For a basic version using hashing, the [font=courier new,courier,monospace]TurnStringIntoIdentifier[/font] is just a hash function. I often use the Fnv-1a hash, but there's plenty to choose from.
The problem with this basic version is that it's possible for two strings to return the same hash, which means when you compare the integers you can get false-positives. e.g. above, [font=courier new,courier,monospace]isFoo[/font] and [font=courier new,courier,monospace]isBar[/font] could both be true!

One way to deal with this is to still perform regular string comparisons, but only when the hash compare succeeds. If the hash comparison is false, you can skip the string comparison.

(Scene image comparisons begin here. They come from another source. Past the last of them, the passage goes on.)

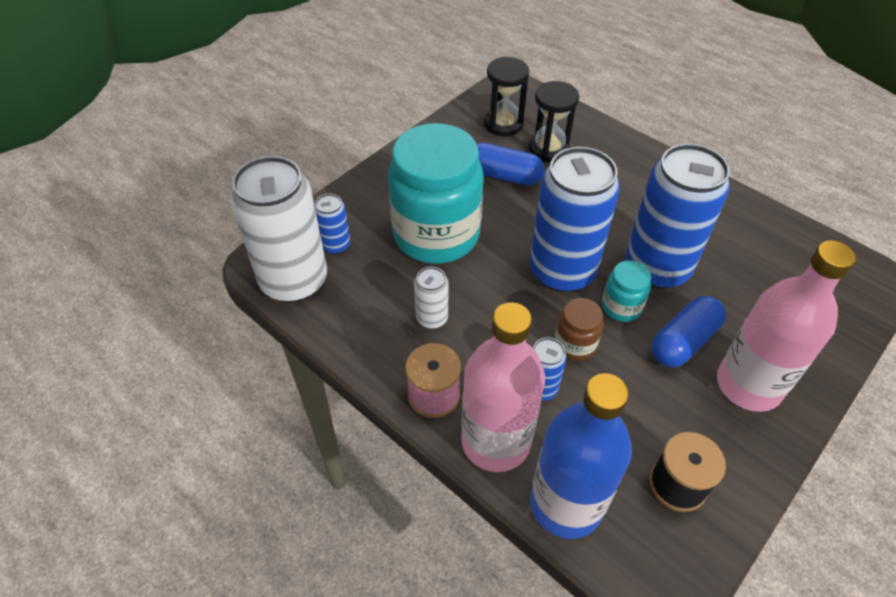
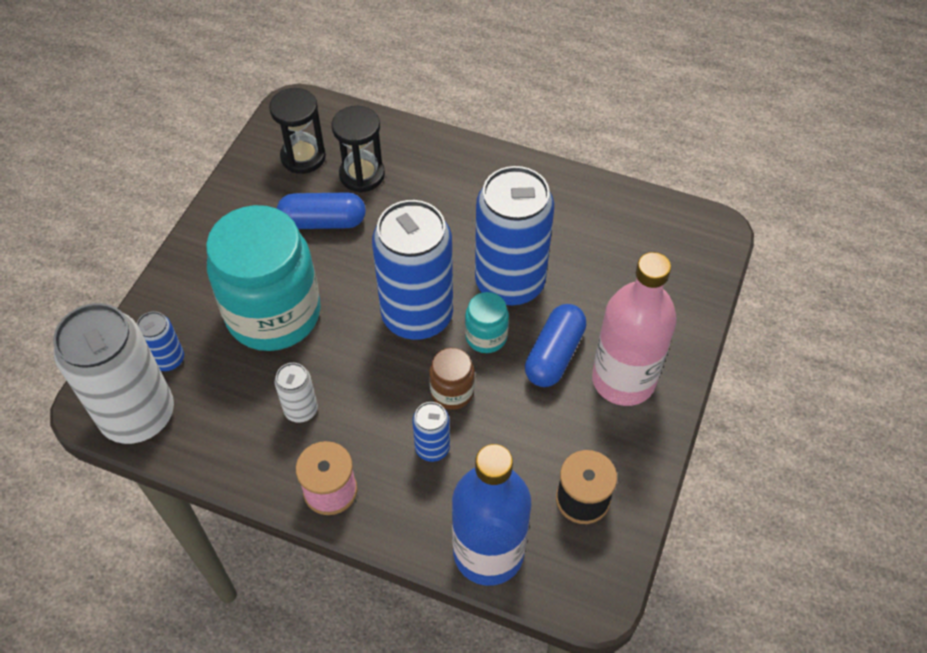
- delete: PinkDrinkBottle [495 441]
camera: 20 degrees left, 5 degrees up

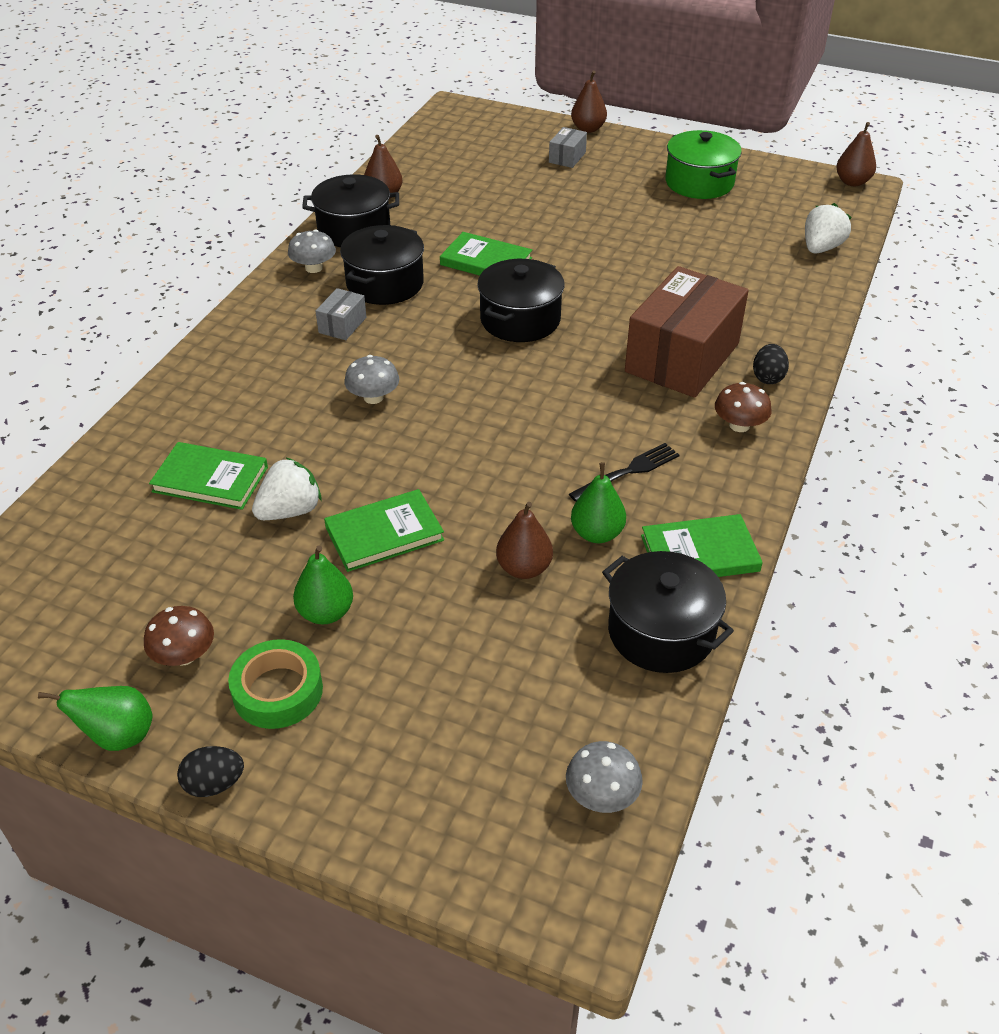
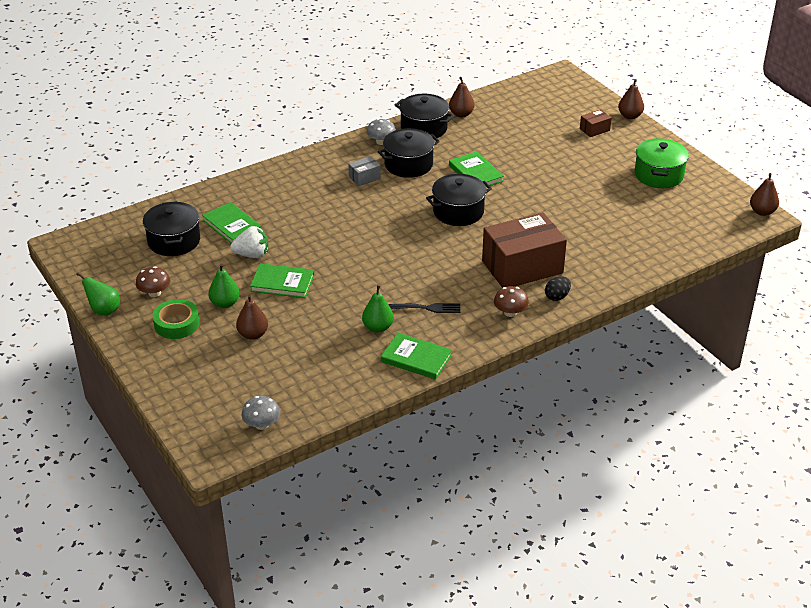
- delete: JetBlackEggShape [214 784]
- delete: GreyToadstool [373 397]
- move: RussetToyPear [524 568] to [253 334]
- recolor: GreyParcel [567 157] to RussetParcel [594 129]
- move: JetBlackCookingPot [661 632] to [174 241]
- delete: PureWhiteBerry [821 248]
camera: 35 degrees right, 5 degrees down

Another way is to simply assume that this event will never occur cool.png
In my engine, in development builds, whenever I hash a string, I add it to a global map, with the hash as the key and the string as the value. If that key is already present in the map, then I assert that the existing value matches the string that I'm currently hashing. If this assertion fails, it means I've ended up in the unfortunate situation where two strings have generated the same hash. When this occurs, you can change the "salt" constant used in your hashing algorithm until the problem goes away.
In shipping builds, I skip this assertion checking, and assume that no strings will generate the same hash.
You probably don't want a 'real' hash function for this - just associate each string with an integer. For example you could start at zero increment for each string added, putting them as key and value in an std::map. Things get more complicated if you want to remove strings and reuse integers, but you probably won't need to.

Edit: turns out this is called string interning. Thanks Hodgman!
[size="1"]
Hodgeman and MrBastard,

Is there any advantage to a hash function over interning? It would seem that interning is always faster. Is it just the memory usage for the string container?

Best,

Dave

I wonder as I wander...

http://www.davesgameoflife.com

The memory usage isn't that bad - you're not likely to have megabytes of identifiers in your game.

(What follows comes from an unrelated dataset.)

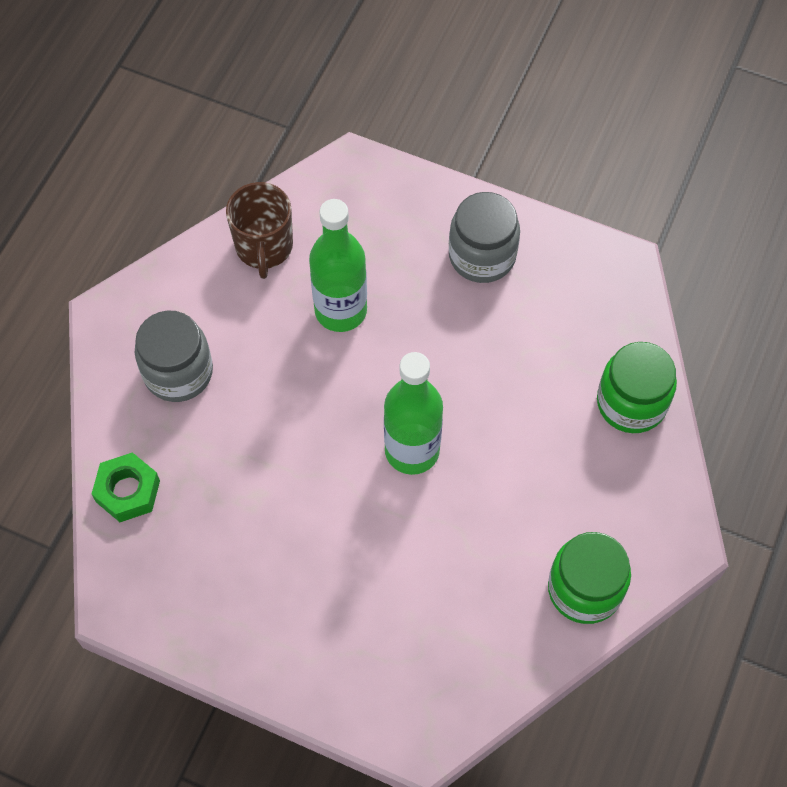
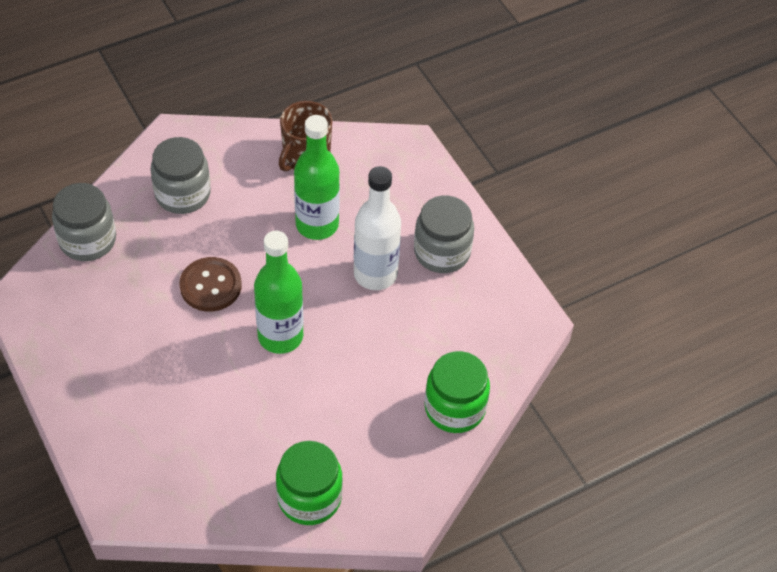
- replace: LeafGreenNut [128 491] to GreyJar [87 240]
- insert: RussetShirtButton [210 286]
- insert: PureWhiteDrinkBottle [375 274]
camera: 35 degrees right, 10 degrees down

Interestingly, many 'map' structures are 'hash tables' (the C++ one is a 'red black tree', but anyway), so when you check if a string is present in your container, the container my be accelerating that lookup by hashing the string.
So if you implement interning, you might also be using hashing somewhat ;)

As for speed, the cost of generating the hash of a string is relative to its length, whereas looking up a string in a sorted container is relative (logarithmically) to the number of items already in the container and the length of the string. This of course varies from container to container, e.g. Lookup in a hash table will be comparable to the cost of the hash!
In any case, the interning/hashing is ok to be expensive, as long as it results in cheap integer comparisons afterwards.

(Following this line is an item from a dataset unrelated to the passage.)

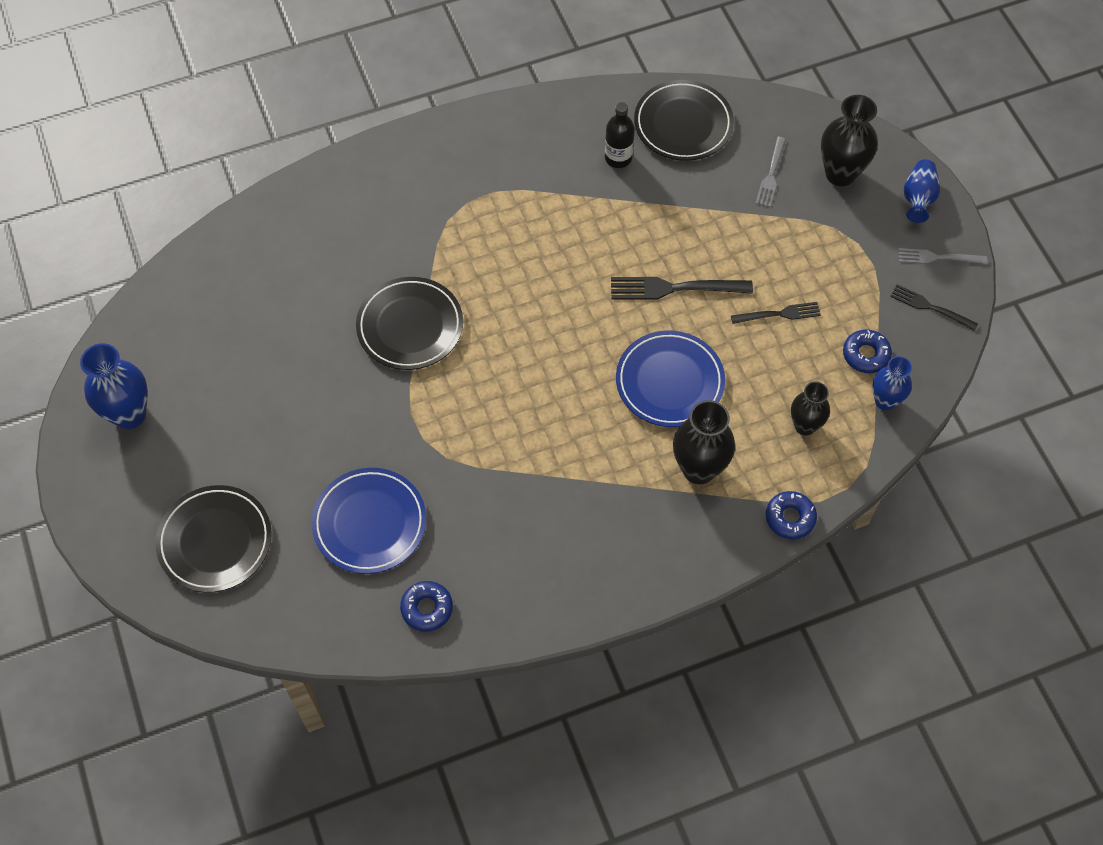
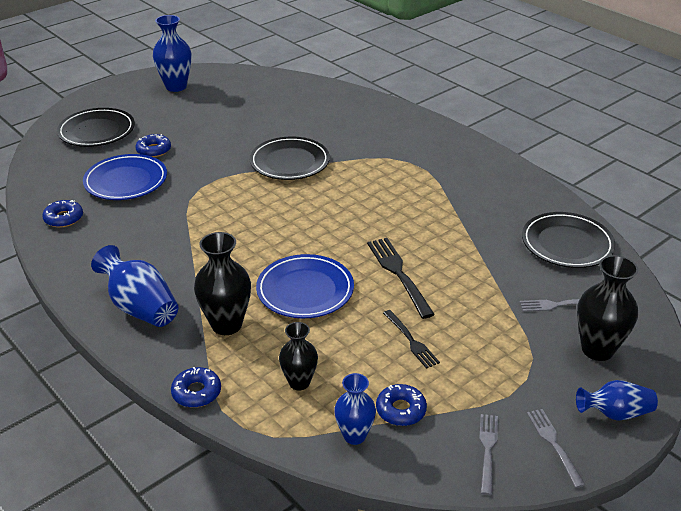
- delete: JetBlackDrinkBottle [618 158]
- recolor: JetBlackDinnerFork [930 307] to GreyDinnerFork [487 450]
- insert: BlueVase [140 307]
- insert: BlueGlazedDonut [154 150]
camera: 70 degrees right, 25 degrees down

One issue with interning is that it generates different IDs for the same string depending on the order for which you requested your IDs. This means it's hard to make use of these IDs in save games, for example.
Also, if your interned string collection is created at runtime, then you don't have the option of generating IDs at build time. E.g. My asset names are hashed when the files are created, and assets that link to other assets refer to them by these hashes only. At runtime, filenames don't exist.
If a script wants to load an asset by name, it can run the same hashing algorithm at runtime, and get the same ID that was generated at build time.
If you want to use the hash directly, you of course have to worry about collisions (different strings with the same hash). A decent hash function will result in hashes that are indistinguishable from random numbers. If you use 32-bit hash keys, the probability of getting at least one collision becomes 1% at around 9300 identifiers, and 50% at around 77000 identifiers. If you use 64-bit hash keys, you won't reach probability of 1% until 610 million identifiers, so you are probably safe there.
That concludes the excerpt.